Милый Павел Егорович! Когда он заболел и скончался — в отсутствие сына, — я никогда не забуду, как убивалась и плакала кроткая Евг<ения>. Як<овлевна> и все повторяла беспомощно, с характерным южным придыханием на букву г:

— Голубчик мой, а сливы-то я намариновала — так он их любил, и не попробует голубчик мой!

И было в этой бесхитростной «чеховской» фразе столько любви, и жалости, и заботы прожитой вместе жизни, сколько не уместилось бы в длинной, пышной речи.

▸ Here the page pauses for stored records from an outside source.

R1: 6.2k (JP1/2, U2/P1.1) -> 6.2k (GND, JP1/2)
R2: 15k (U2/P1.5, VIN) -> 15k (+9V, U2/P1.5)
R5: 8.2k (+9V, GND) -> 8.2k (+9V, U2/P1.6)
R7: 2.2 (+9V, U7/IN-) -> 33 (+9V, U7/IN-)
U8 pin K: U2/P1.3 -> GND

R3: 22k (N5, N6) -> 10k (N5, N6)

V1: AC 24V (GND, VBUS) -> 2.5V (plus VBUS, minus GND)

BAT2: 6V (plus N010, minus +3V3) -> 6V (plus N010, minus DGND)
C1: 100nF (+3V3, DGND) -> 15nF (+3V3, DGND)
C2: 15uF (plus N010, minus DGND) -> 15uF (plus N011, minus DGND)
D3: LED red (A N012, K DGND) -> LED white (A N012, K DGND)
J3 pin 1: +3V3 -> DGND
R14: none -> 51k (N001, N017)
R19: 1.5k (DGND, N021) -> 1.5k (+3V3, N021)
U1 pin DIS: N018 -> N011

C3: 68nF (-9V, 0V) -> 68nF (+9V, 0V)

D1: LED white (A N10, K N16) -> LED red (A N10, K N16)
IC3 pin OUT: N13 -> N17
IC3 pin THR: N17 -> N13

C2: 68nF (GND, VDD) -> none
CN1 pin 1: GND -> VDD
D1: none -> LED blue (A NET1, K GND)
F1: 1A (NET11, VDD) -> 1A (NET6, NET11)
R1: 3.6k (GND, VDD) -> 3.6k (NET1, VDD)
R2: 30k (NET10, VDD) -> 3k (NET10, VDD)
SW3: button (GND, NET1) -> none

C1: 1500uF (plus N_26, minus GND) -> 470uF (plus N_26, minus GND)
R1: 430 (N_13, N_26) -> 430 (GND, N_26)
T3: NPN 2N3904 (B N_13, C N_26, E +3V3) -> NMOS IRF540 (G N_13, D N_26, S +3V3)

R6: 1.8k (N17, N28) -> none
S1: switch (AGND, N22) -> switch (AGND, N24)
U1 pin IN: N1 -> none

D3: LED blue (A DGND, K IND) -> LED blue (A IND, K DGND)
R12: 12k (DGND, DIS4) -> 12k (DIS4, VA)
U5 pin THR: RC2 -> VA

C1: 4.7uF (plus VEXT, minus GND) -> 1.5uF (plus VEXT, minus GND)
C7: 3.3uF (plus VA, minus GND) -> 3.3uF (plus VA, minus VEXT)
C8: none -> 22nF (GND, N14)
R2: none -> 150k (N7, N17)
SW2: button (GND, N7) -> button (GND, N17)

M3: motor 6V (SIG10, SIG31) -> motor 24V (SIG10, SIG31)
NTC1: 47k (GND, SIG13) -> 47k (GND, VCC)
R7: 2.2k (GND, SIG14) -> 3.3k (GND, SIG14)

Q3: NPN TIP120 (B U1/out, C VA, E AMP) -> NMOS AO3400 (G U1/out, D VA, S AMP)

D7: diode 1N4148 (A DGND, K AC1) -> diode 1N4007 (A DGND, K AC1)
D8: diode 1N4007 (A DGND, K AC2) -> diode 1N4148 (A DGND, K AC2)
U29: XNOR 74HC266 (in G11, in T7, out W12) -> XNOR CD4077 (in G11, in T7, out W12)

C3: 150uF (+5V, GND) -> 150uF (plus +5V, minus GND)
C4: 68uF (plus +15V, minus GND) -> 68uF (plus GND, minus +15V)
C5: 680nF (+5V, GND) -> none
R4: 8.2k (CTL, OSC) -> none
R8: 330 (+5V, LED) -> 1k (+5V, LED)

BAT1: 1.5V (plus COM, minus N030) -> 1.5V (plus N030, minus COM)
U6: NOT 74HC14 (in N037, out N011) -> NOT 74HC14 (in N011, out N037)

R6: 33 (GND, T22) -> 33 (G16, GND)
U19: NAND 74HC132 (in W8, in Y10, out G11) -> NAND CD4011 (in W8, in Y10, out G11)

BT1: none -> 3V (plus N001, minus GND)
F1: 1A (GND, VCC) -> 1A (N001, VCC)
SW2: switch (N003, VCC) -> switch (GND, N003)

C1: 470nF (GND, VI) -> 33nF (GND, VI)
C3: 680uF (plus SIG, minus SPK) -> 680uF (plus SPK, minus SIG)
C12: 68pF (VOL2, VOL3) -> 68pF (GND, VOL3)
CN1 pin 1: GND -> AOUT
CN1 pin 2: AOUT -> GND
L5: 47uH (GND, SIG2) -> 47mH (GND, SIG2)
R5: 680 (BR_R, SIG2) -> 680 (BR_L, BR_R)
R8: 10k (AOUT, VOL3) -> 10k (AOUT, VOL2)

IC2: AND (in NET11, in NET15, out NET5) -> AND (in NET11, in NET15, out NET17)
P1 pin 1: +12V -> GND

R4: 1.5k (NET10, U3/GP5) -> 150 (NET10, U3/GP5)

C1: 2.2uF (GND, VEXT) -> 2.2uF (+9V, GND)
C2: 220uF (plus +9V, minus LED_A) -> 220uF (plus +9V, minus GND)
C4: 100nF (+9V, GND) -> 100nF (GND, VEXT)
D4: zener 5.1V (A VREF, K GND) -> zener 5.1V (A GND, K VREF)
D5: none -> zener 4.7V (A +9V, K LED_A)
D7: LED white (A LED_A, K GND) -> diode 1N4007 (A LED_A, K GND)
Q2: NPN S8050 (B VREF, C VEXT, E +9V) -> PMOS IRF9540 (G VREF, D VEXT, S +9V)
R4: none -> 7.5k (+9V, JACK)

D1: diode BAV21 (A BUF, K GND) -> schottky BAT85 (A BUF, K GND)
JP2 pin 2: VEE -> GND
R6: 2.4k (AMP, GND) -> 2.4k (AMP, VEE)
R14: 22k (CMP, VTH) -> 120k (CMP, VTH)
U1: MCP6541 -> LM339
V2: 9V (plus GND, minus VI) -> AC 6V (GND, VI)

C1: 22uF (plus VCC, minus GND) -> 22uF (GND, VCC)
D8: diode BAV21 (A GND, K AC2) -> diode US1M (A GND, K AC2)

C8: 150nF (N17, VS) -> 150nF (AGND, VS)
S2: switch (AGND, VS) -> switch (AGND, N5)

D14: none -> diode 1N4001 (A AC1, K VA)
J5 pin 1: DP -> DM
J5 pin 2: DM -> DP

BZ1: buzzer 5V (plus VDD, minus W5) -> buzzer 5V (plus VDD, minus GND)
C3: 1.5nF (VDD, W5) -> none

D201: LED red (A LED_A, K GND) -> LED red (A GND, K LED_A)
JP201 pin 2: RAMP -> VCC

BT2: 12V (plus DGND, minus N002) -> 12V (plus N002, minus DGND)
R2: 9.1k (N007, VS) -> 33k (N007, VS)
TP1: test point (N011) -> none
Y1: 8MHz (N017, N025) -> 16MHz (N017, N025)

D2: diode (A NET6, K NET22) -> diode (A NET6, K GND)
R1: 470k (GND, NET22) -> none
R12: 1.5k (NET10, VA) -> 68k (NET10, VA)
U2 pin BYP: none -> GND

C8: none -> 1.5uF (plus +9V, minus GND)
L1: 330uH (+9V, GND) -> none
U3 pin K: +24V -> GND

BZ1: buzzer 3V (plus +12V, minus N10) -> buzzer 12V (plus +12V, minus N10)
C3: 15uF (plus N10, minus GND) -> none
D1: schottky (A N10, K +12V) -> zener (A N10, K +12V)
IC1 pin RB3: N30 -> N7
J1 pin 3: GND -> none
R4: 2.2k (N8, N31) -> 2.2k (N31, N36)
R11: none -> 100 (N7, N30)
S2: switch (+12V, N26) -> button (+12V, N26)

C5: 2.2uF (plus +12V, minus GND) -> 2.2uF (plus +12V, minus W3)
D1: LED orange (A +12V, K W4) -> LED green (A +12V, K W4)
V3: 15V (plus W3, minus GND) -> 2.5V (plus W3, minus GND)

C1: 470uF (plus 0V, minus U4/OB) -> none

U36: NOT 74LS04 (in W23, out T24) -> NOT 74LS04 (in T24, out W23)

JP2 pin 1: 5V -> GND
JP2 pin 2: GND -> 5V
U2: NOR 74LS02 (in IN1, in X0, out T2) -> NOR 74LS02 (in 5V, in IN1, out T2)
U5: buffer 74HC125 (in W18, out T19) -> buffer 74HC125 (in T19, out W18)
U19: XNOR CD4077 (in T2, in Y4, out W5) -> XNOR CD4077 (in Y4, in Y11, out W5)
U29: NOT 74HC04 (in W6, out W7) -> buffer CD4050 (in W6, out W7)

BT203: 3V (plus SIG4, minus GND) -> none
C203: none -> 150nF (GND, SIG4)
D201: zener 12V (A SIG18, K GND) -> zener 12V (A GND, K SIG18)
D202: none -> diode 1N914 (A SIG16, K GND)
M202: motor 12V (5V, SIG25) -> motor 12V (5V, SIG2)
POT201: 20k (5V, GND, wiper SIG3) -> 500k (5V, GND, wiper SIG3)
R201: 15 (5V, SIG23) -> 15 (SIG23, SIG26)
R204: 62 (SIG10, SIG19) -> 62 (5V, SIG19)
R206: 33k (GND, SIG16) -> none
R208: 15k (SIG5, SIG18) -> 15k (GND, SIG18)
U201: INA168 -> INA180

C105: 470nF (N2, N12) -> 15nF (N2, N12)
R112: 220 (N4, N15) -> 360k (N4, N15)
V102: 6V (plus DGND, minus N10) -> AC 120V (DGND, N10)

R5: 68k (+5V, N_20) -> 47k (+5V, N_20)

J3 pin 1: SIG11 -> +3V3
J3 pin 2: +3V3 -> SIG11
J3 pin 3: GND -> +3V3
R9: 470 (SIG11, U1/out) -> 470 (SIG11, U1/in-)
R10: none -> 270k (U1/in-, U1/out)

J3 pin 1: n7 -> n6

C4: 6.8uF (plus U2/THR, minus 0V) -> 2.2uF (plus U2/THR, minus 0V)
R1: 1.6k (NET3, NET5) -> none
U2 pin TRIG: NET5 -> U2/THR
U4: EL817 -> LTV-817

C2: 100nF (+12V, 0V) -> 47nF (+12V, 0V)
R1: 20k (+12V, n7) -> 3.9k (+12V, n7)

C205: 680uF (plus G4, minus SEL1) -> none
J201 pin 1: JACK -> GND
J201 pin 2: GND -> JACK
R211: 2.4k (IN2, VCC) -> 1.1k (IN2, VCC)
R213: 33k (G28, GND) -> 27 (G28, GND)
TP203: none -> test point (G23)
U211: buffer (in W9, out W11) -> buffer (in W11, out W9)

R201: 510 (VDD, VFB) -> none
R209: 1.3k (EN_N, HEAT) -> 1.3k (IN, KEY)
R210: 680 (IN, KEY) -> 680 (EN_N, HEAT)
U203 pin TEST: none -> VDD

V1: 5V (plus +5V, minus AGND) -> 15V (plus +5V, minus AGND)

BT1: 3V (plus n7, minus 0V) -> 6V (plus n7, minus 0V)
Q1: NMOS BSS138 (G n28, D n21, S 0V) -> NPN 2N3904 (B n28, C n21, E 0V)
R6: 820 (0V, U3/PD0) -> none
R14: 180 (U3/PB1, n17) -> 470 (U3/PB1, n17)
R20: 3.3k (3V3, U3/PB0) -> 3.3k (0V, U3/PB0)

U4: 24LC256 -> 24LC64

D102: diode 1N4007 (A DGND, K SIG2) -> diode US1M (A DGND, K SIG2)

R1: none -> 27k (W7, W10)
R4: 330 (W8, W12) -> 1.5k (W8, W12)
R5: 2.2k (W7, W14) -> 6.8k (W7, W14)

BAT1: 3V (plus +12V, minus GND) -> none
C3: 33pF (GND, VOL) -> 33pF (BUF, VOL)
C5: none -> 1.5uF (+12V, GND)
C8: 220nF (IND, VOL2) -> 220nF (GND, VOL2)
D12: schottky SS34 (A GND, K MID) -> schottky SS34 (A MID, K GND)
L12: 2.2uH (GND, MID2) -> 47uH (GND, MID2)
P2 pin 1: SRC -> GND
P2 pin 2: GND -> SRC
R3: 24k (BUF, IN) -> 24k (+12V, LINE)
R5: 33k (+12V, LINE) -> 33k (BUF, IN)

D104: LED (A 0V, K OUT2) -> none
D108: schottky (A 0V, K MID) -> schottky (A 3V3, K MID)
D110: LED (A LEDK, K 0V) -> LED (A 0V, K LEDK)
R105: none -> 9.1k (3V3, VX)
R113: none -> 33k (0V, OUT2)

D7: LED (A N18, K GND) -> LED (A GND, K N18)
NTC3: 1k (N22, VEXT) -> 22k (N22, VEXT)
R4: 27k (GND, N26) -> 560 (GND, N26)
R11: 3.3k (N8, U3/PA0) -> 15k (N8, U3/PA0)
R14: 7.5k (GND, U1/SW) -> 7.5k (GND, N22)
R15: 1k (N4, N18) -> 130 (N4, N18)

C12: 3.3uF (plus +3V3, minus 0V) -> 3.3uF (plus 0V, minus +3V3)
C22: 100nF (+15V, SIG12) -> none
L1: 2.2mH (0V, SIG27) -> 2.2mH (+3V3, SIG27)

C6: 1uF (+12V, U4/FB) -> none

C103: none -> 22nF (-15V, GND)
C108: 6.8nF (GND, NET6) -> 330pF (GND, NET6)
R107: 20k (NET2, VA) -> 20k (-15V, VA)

Я никогда не видела, чтобы Е<вгения>. Я<ковлевна>. сидела сложив руки: вечно что-то шила, кроила, варила, пекла… Она была великая мастерица на всякие соленья и варенья, и угощать и кормить было ее любимым занятием. Тут тоже она как бы вознаграждала себя за скудость былой жизни; и прежде, когда у самих не было почти ничего — если случалось наварить довольно картошки, она кого-нибудь уже спешила угостить. А теперь — когда появилась возможность не стесняться и не рассчитывать куска — она попала в свою сферу. Принимала и угощала как настоящая старосветская помещица, с той разницей, что все делала своими искусными руками, ложилась позже всех и вставала раньше всех.

Помню ее уютную фигуру в капотце и чепце, как она на ночь приходила ко мне, когда я уже собиралась заснуть, и ставила на столик у кровати кусок курника или еще чего-нибудь, говоря со своим милым придыханием:

— А вдруг детка проголодается?..

И у нее в ее комнатке я любила сидеть и слушать ее воспоминания.

Большей частью они сводились к «Антоше».

С умилением она рассказывала мне о той, для нее незабвенной минуте, когда Антоша — тогда еще совсем молоденький студентик — пришел и сказал ей:

— Ну, мамаша, с этого дня я сам буду платить за Машу в школу!